Integration of progressively measurable process

This question can be reduced to looking at a simpler case: $$Y_t(\omega) = \int_0^t \widehat{X}_s(\omega)\, ds \, ,\quad \text{where $\widehat{X}$ is progressively measurable and bounded.} $$

Fix $T > 0$,

$\star$mapping 1 denoted by $g_1$) $\quad$ $(t, \omega)\in \big[ 0, T \big]\times \Omega\longmapsto X_t(\omega)\in\mathbb{R}^d$ is $\mathscr{B}\big([0,T]\big)\bigotimes \mathscr{F}_T\big/\mathscr{B}\big( \mathbb{R}^d \big)$, since $X$ is progressive measurable.

$\star$mapping 2 denoted by $g_2$) $\quad$ $(t, \omega)\in \big[ 0, T \big]\times \Omega\longmapsto \big( t, X_t(\omega) \big)\in\mathbb{R}_+\times\mathbb{R}^d$ is $\mathscr{B}\big([0,T]\big)\bigotimes \mathscr{F}_T\big/\mathscr{B}\big(\mathbb{R}_+\big)\bigotimes\mathscr{B}\big( \mathbb{R}^d\big)$ due to the following easy argument

" Note that $\mathscr{B}\big( \mathbb{R}_+\big)\bigotimes\mathscr{B}\big( \mathbb{R}^d\big)$ is generated by $\mathscr{B}\big( \mathbb{R}_+\big)\times\mathscr{B}\big( \mathbb{R}^d\big)$, let $A\times B\in\mathscr{B}\big(\mathbb{R}_+\big)\times\mathscr{B}\big( \mathbb{R}^d\big)$, then $$ g_2^{-1}\Big( A\times B \Big) = \Big[ \, \big( A \cap [ 0, T] \big) \times \Omega \Big]\cap g_1^{-1}\big( B \big)\in \mathscr{B}\big([0,T]\big)\bigotimes\mathscr{F}_T\, $$

$\Longrightarrow g_2^{-1}\Big( \mathscr{B}\big(\mathbb{R}_+\big)\bigotimes\mathscr{B}\big( \mathbb{R}^d\big)\Big) \subset \mathscr{B}\big([0,T]\big)\bigotimes\mathscr{F}_T$ "

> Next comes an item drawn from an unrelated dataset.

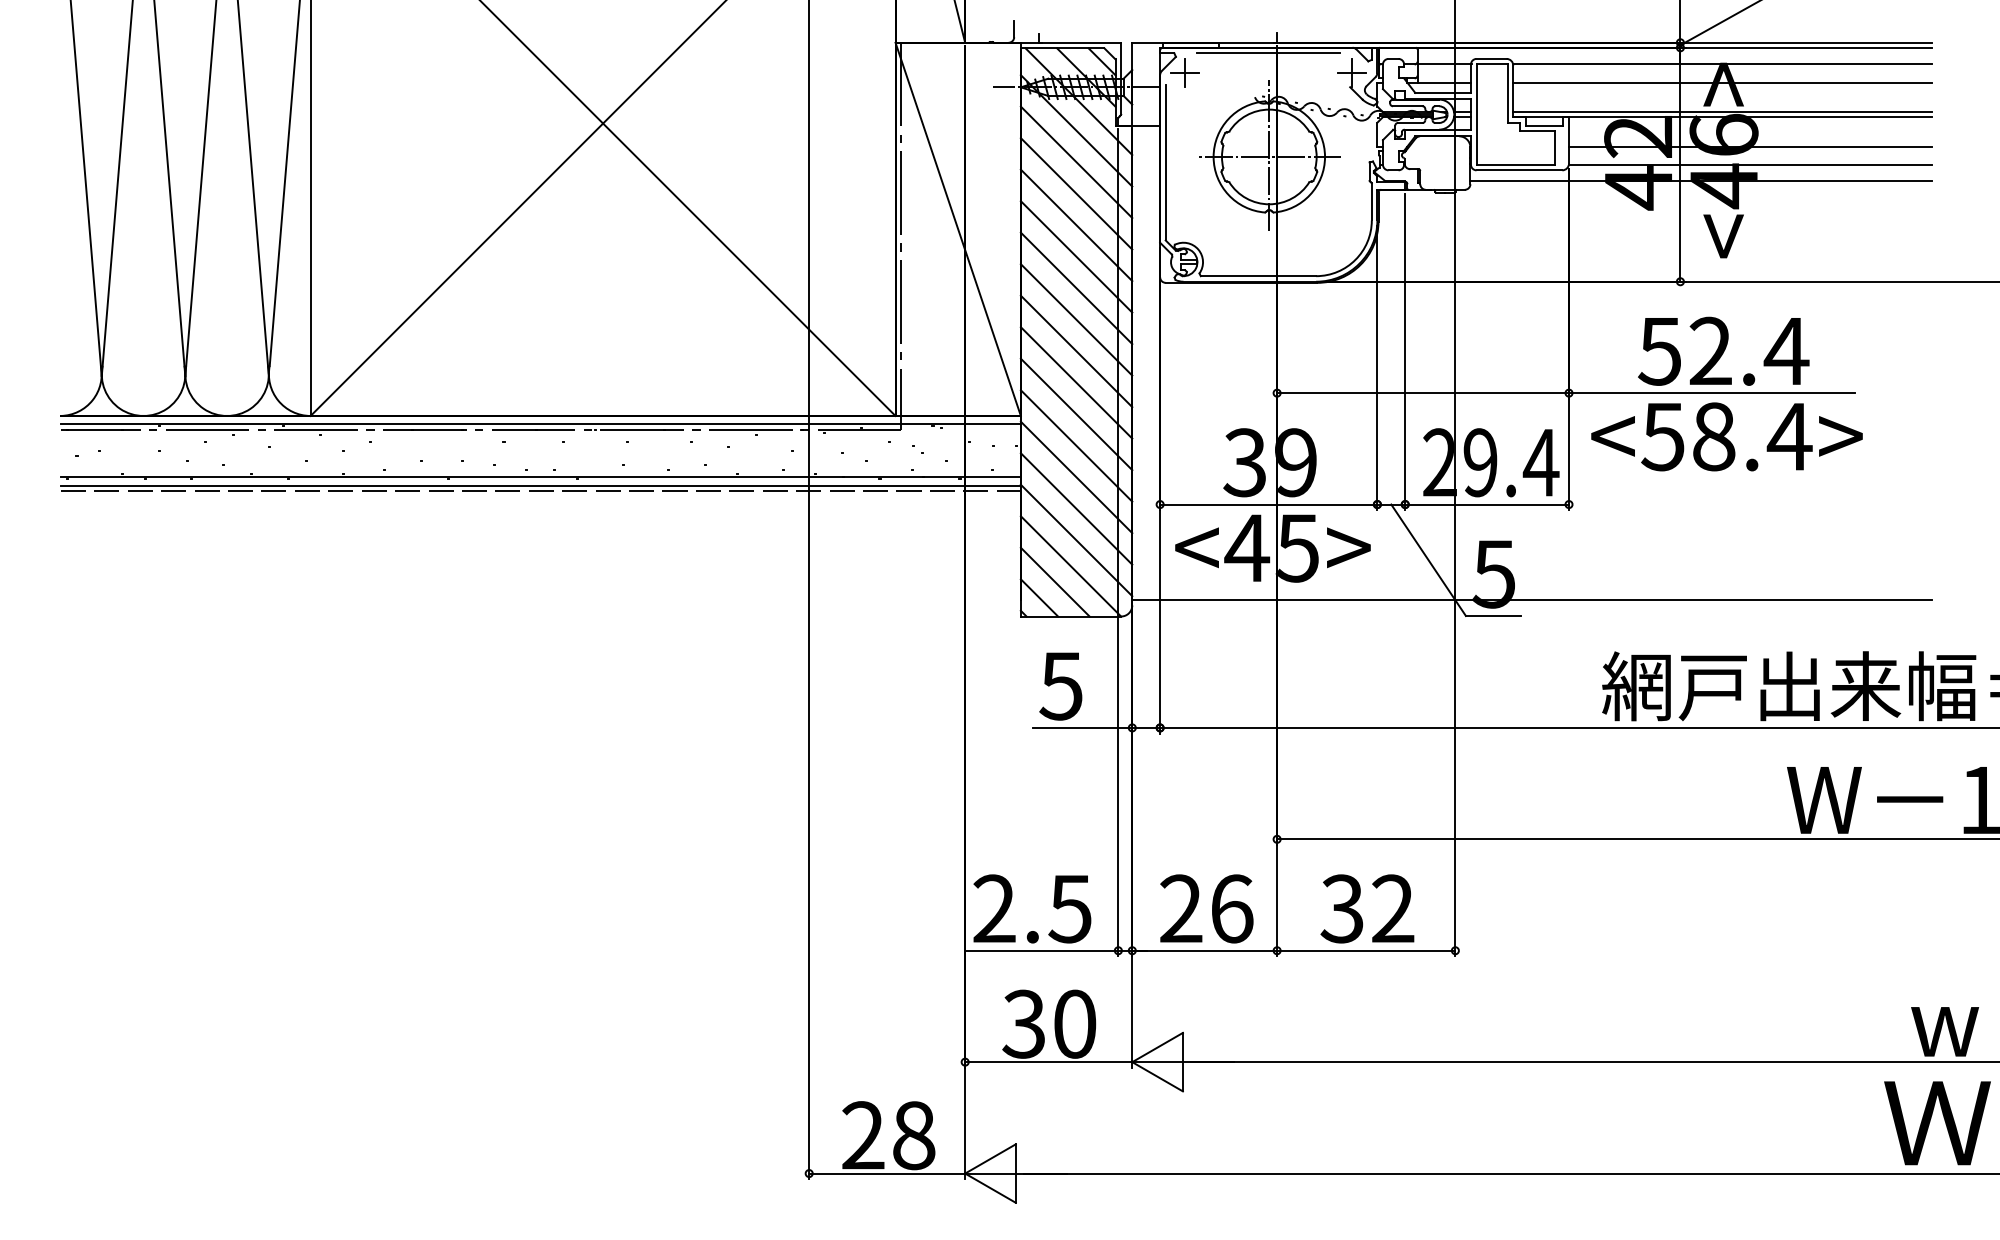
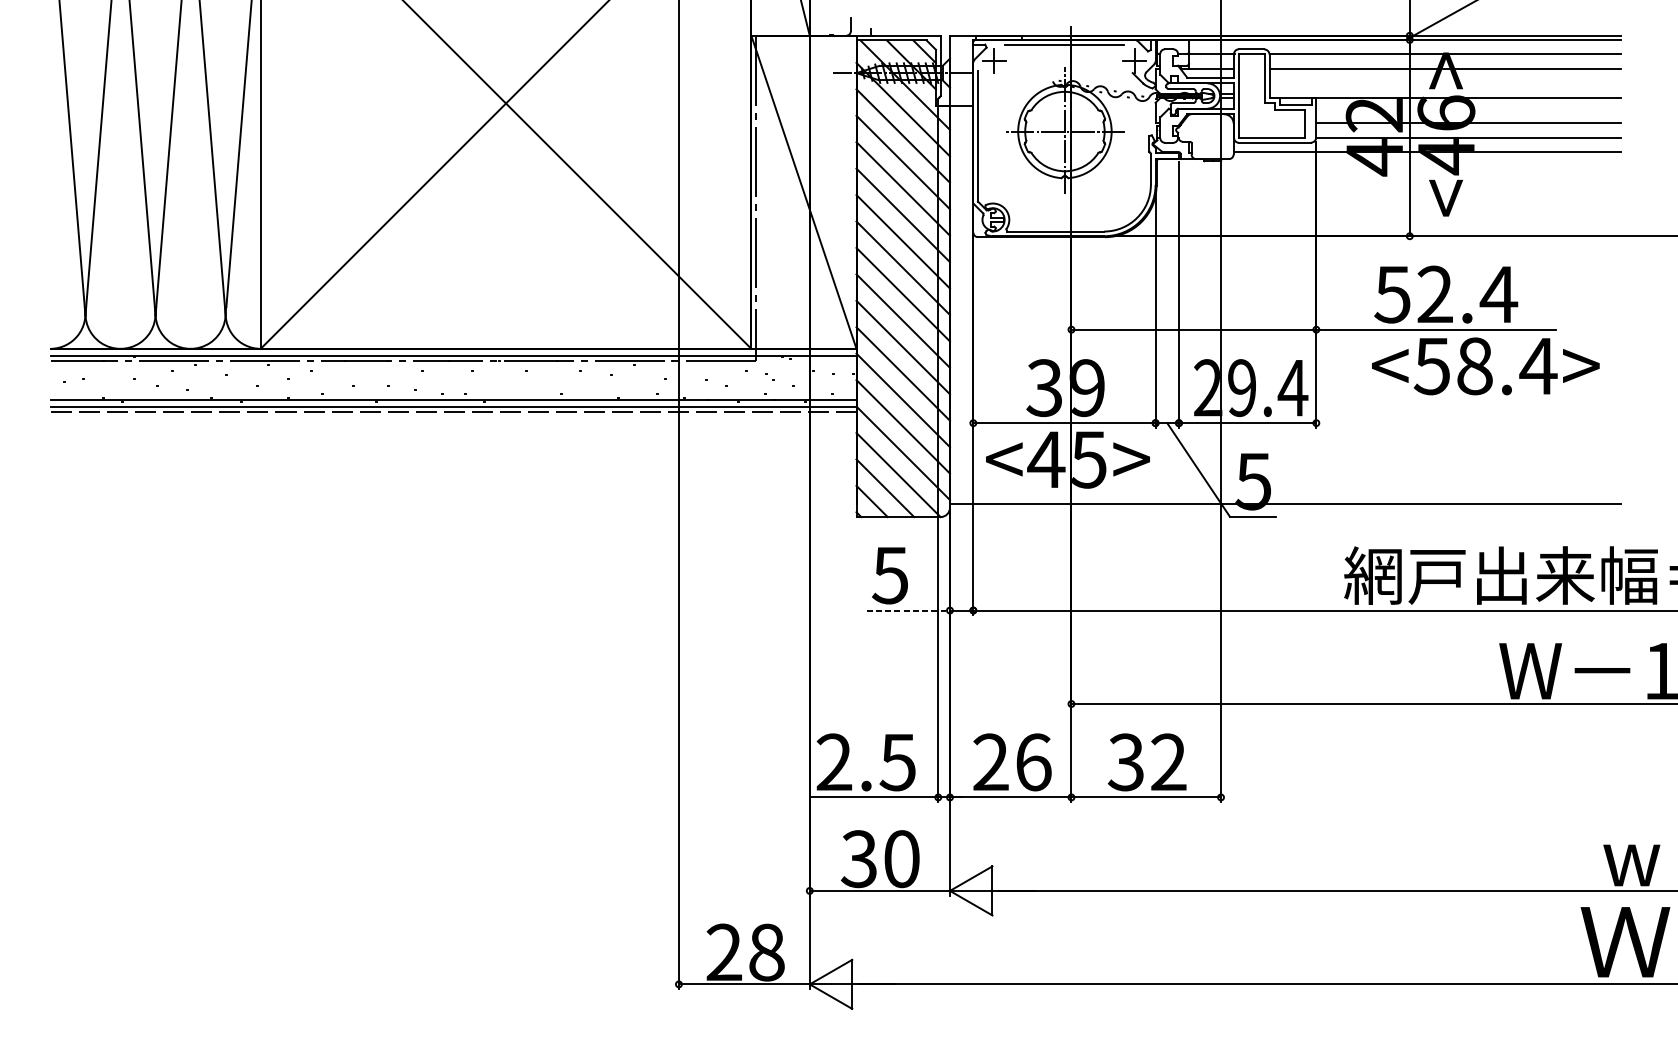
line: (1722, 112) -> (1445, 94), removed
text: (1726, 436) -> (1485, 366), moved
line: (1082, 727) -> (908, 610), solid -> dashed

$\star$mapping 3 denoted by $g_3 := f\circ g_2 $) $\quad$

$(t, \omega)\in \big[ 0, T \big]\times \Omega\longmapsto \big( t, X_t(\omega) \big)\in\big[ 0, T \big]\times\mathbb{R}^d\longmapsto f\big( t, X_t(\omega) \big)\in\mathbb{R}$, therefore, $$g_3^{-1}\Big( \mathscr{B}(\mathbb{R}) \Big) = g_2^{-1}\circ f^{-1}\Big( \mathscr{B}(\mathbb{R}) \Big)\subset g_2^{-1}\Big( \mathscr{B}\big(\mathbb{R}_+\big)\bigotimes\mathscr{B}\big( \mathbb{R}^d\big)\Big) \subset \mathscr{B}\big([0,T]\big)\bigotimes\mathscr{F}_T\, , $$

that is, $(t, \omega)\in \big[ 0, T \big]\times \Omega\longmapsto f\big( t, X_t(\omega) \big)\in\mathbb{R}$ is $\mathscr{B}\big([0,T]\big)\bigotimes\mathscr{F}_T\big/\mathscr{B}\big( \mathbb{R} \big)$ and bounded.

Here is a quick solution:

Since $\big(\widehat{X_s}, s\geq 0 \big)$ is progressively measurable, then it is adapted and so is $Y$. Due to the boundedness, $Y$ is also continuous. As we know (for example, 1.13 Proposition on Page 5 in Karatzas and Shreve) that continuous+adaptedness imply progressive measurability. We are done.

Q.E.D.